64th Annual Conference

 

Thursday, March 10

All-Day Workshops

9:00 A.M.-5:45 P.M.

 

Workshop 3a

The Promise of Group Psychotherapy, Medication, and Interpersonal Neurobiology

 

Chairs:         

Paul Cox, M.D., CGP, Associate Professor of Psychiatry, UC Davis School of Medicine, Sacramento, California

Kenneth Pollock, Ph.D., CGP, Director of Group Psychotherapy, New York Medical College, Valhalla, New York

 

Group therapy and medication change brains, minds, and lives. Interpersonal neurobiology can provide a comprehensive, understandable framework for clients and clinicians. Workshop participants will practice integrating this powerful heuristic into pre-group preparation for patients whose prior treatment was solely pharmacological. Highlighting the richness of cross discipline co-therapy, participants will share and refine strategies for combining medications and group therapy.

experiential, sharing of work experiences, didactic, demonstration

 

Learning Objectives:

The attendee will be able to:
1. Describe how interpersonal neurobiology frames the combination of medication and group psychotherapy.
2. Solve practical problems of combined-treatments.
3. Utilize combined treatments, as a way to introduce patients to group therapy and to exploit a wider range of group psychotherapy opportunities
 

Course References:

1. Siegel, D. (1999).

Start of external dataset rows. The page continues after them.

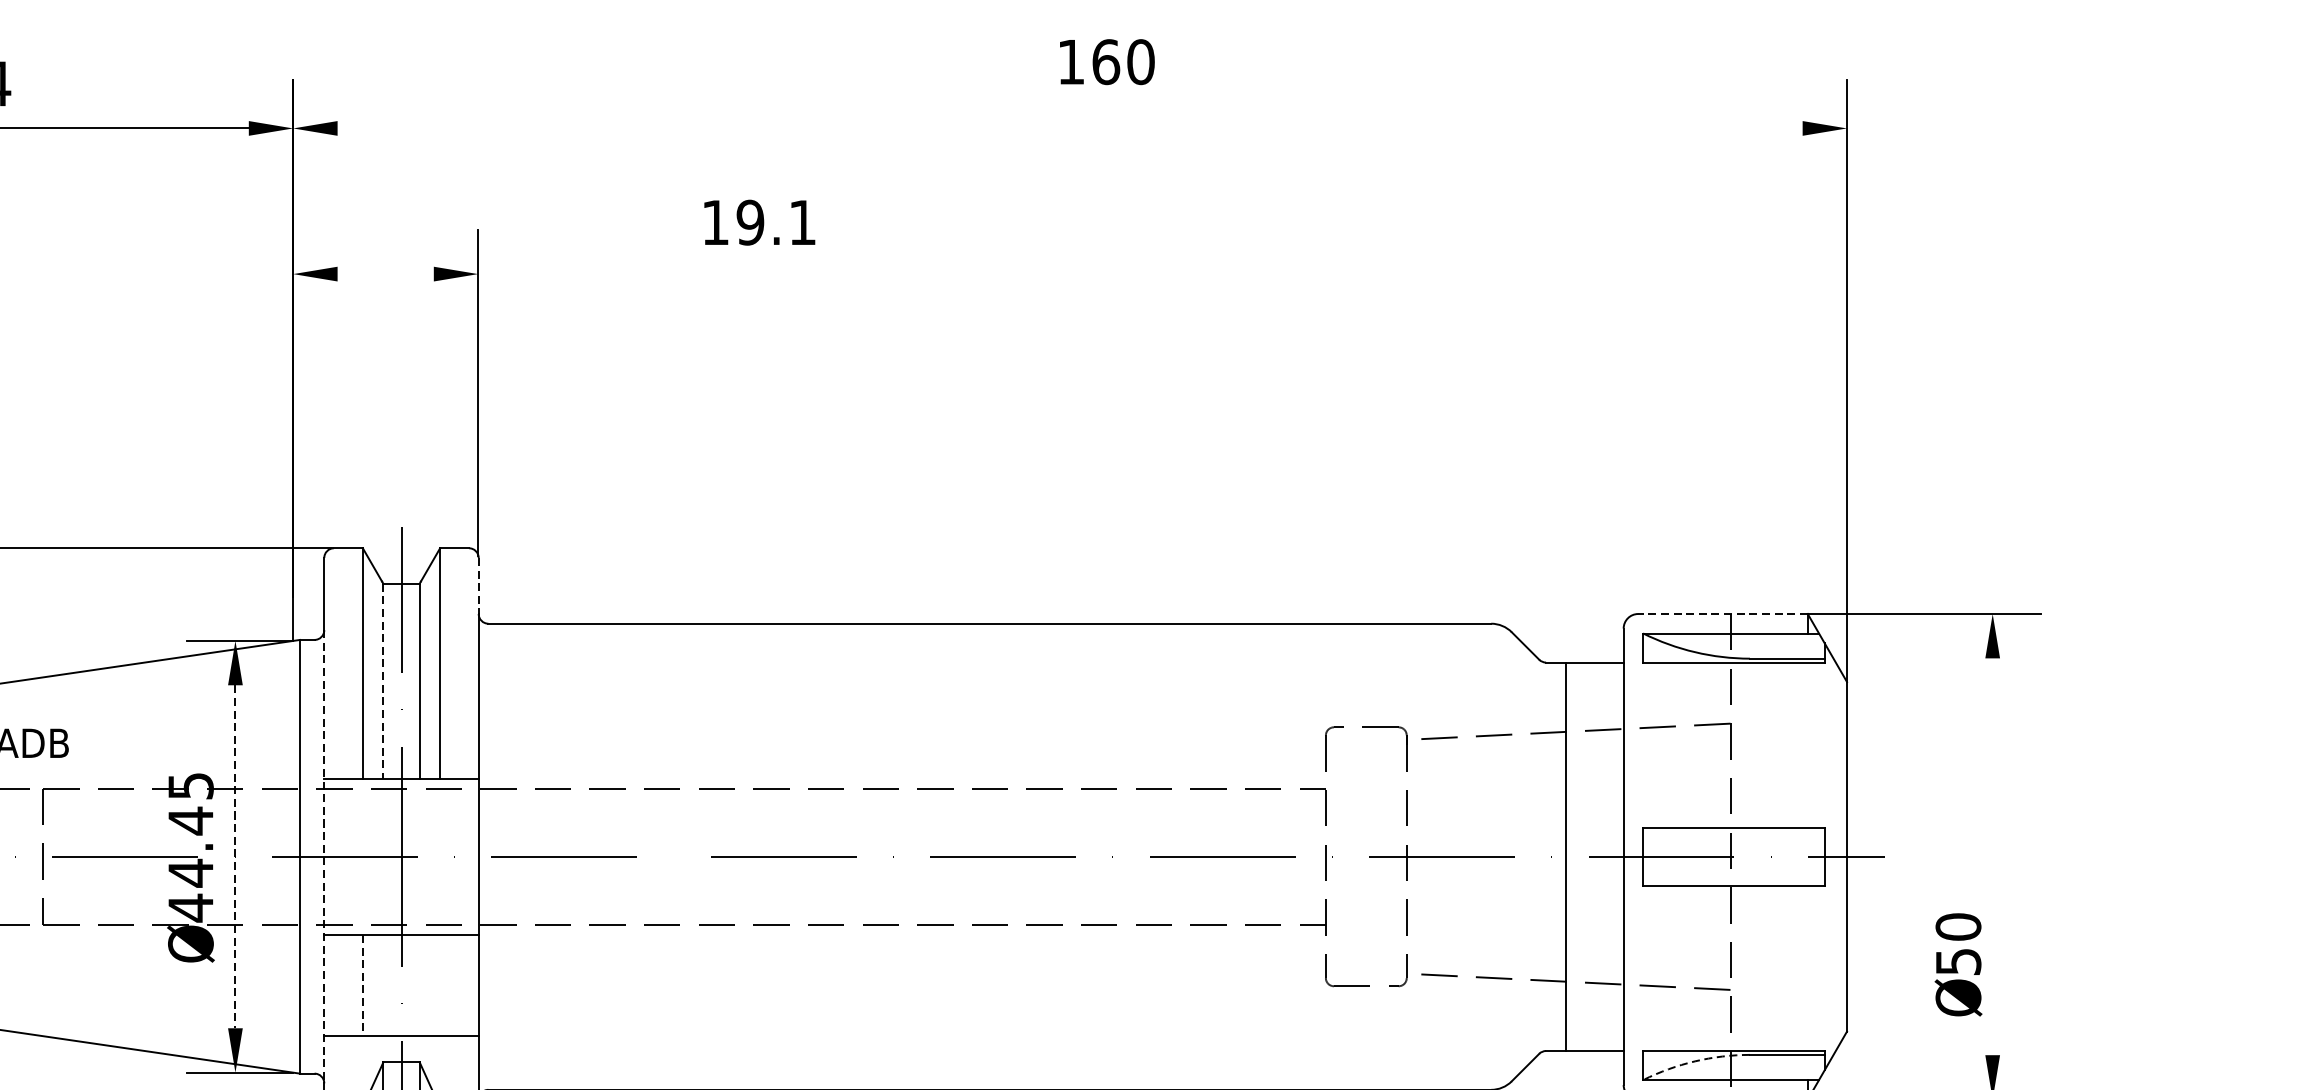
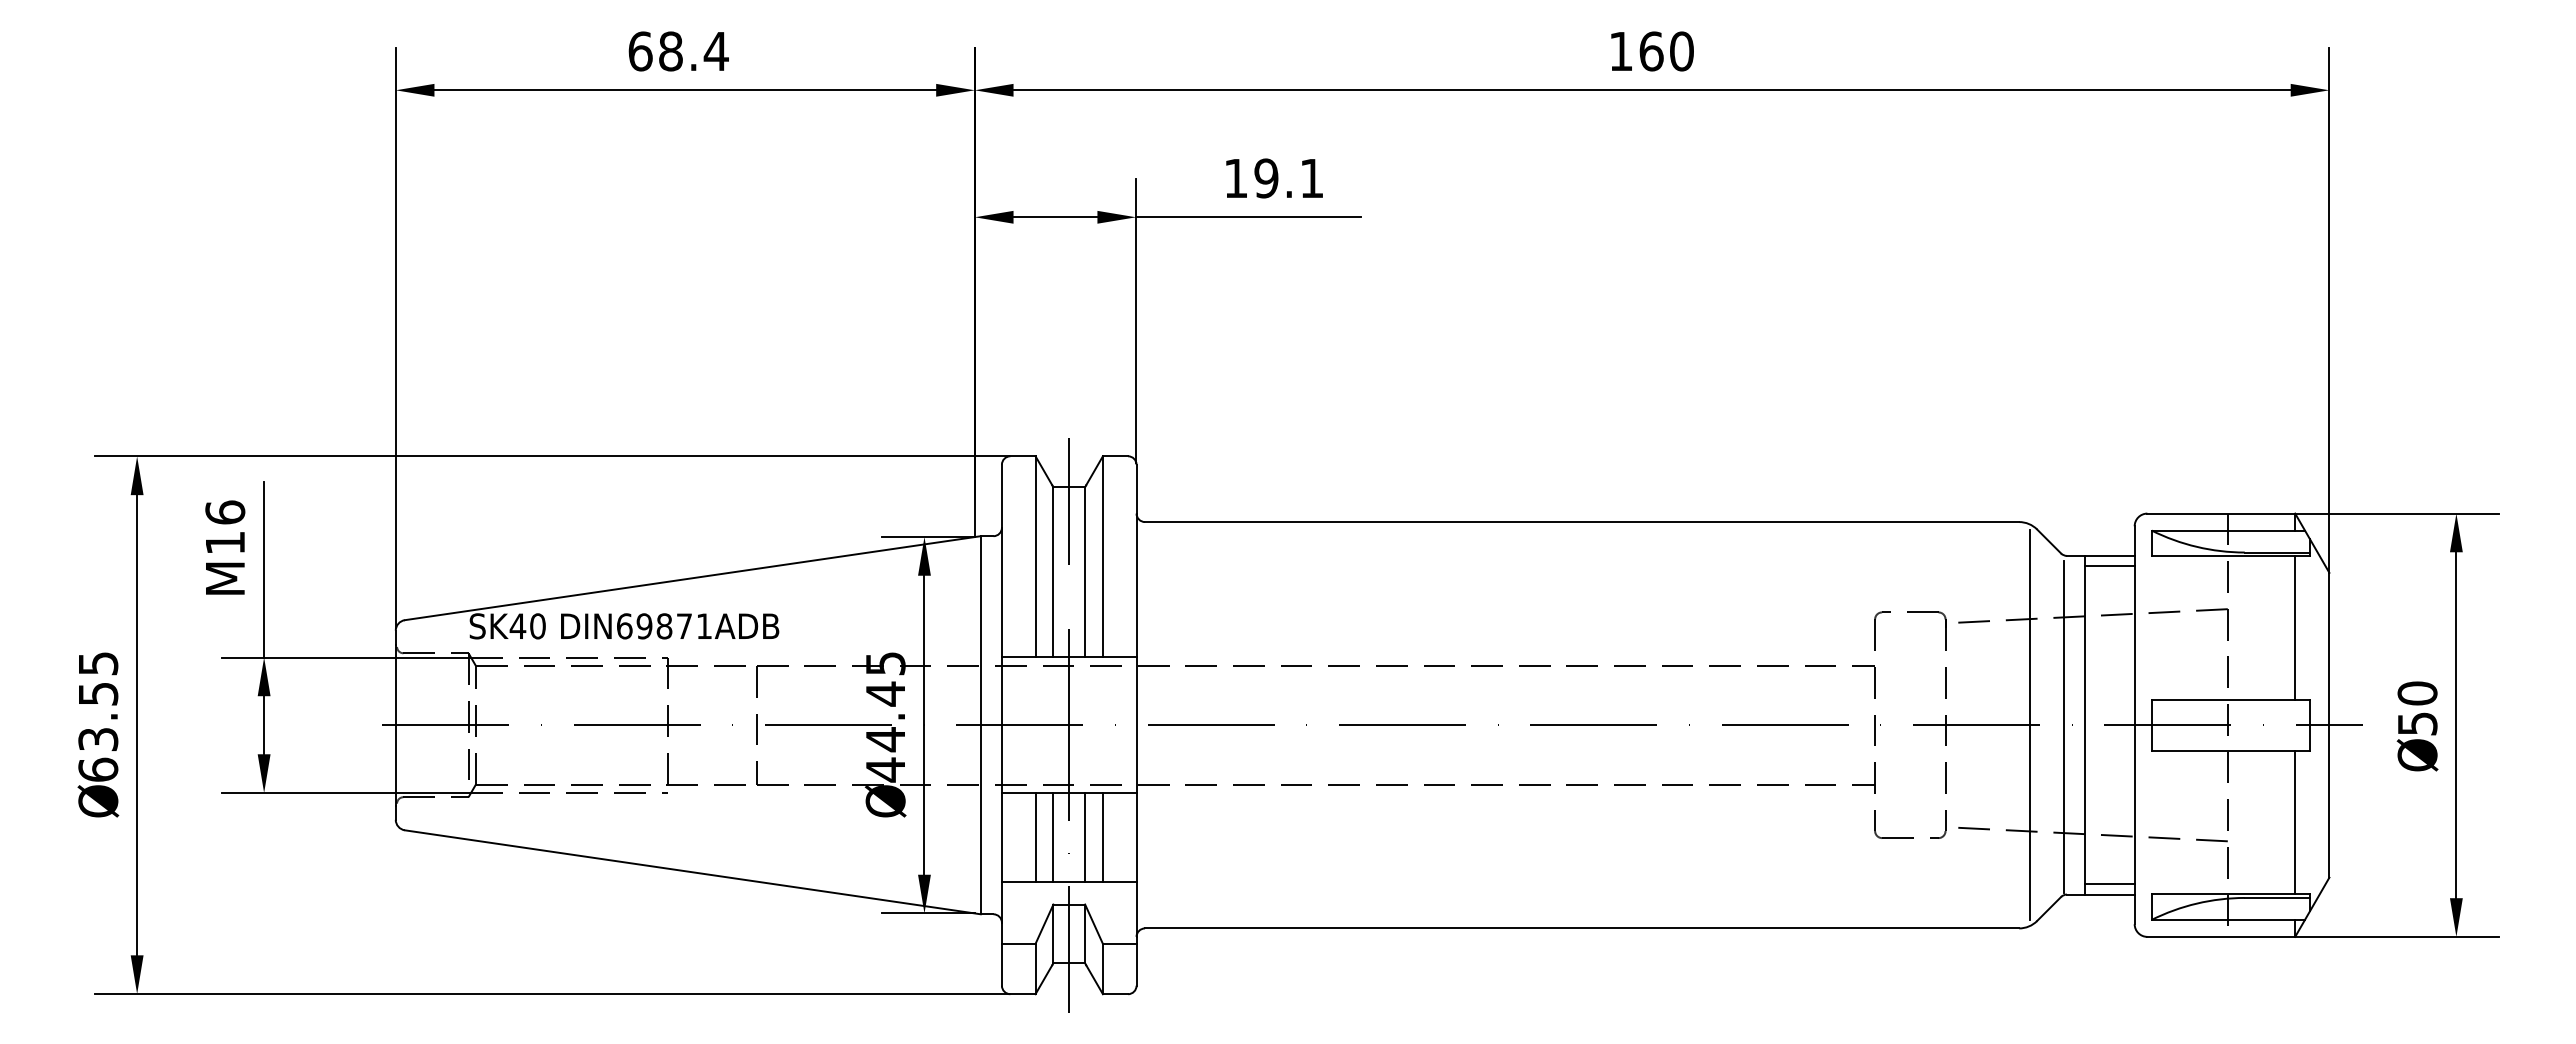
text: (1107, 62) -> (1652, 51), moved
line: (1069, 128) -> (1651, 90), added
text: (759, 222) -> (1274, 178), moved
line: (385, 274) -> (1055, 217), added
line: (607, 274) -> (1248, 217), added
line: (478, 586) -> (1136, 489), dashed -> solid
line: (1723, 613) -> (2221, 513), dashed -> solid
line: (1594, 674) -> (2109, 566), added
line: (383, 681) -> (1053, 572), dashed -> solid
line: (1808, 744) -> (2295, 627), added
line: (235, 857) -> (924, 725), dashed -> solid
line: (323, 857) -> (1001, 725), dashed -> solid
line: (1503, 857) -> (2029, 725), added
line: (1992, 857) -> (2456, 725), added
line: (1542, 858) -> (2063, 726), added
text: (1958, 964) -> (2417, 726), moved
line: (1808, 968) -> (2295, 822), added
line: (383, 985) -> (1053, 837), added
line: (420, 985) -> (1085, 837), added
line: (439, 985) -> (1102, 837), added
line: (362, 986) -> (1035, 838), dashed -> solid
line: (1594, 1039) -> (2109, 884), added
arc: (1694, 1061) -> (2196, 903), dashed -> solid

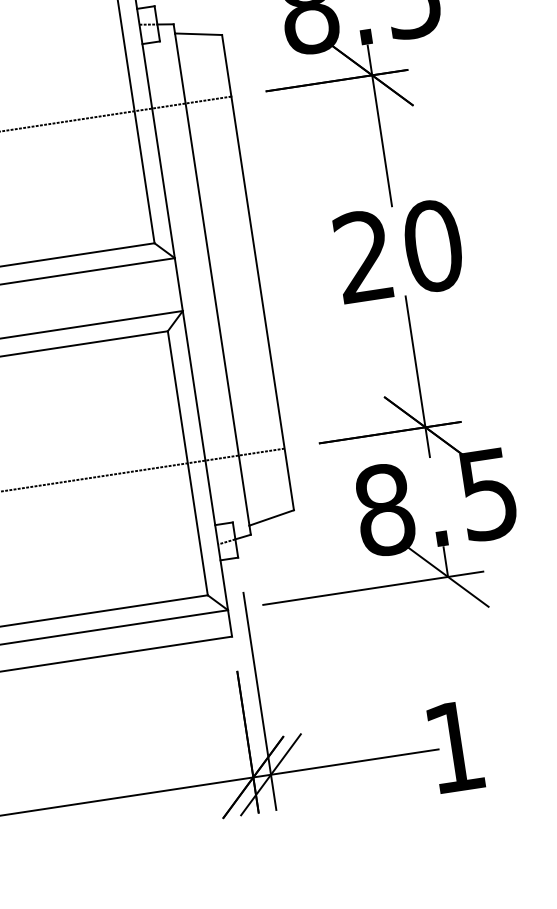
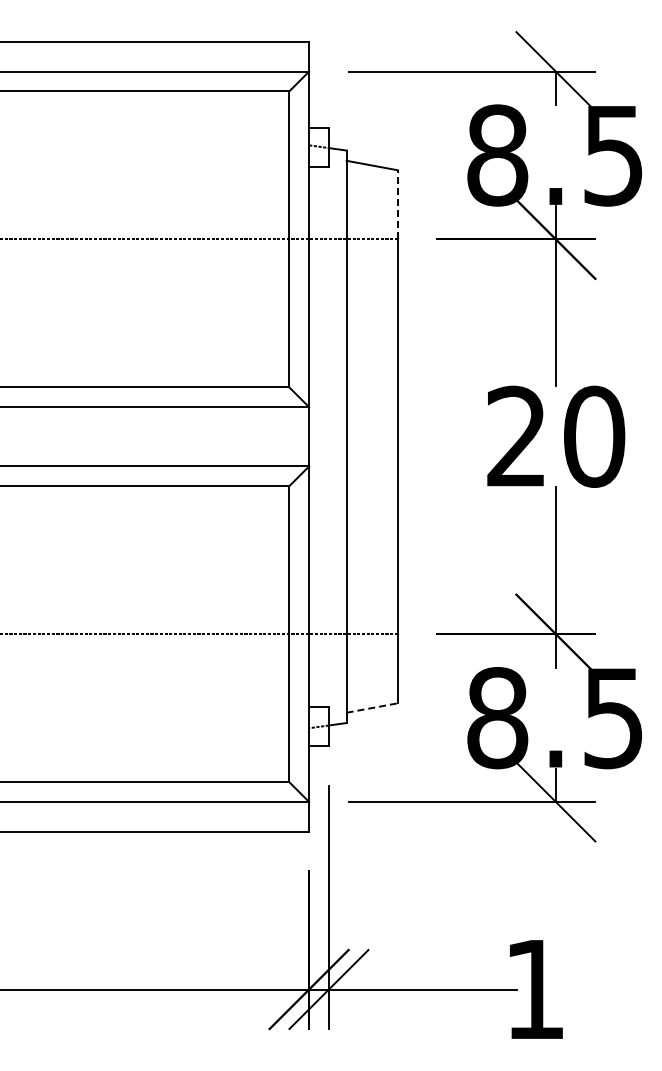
line: (226, 65) -> (397, 204), solid -> dashed
line: (271, 517) -> (372, 707), solid -> dashed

The Developing Mind: Toward a Neurobiology of Interpersonal Experience. New York: Guildford.
2. McIntosh, D., Stone, W., and Grace, M. (1991). The Flexible Boundaried Group: Format, techniques, and patients' perceptions. International Journal of Group Psychotherapy. 41, 49-64.
3. Cox P., Ilfeld F., Squire Ilfeld B., Brennan C. (2000). Administrators and Group Therapists Collaborating in Group Program Development. International Journal of Group Psychotherapy. 56:1. 4-28.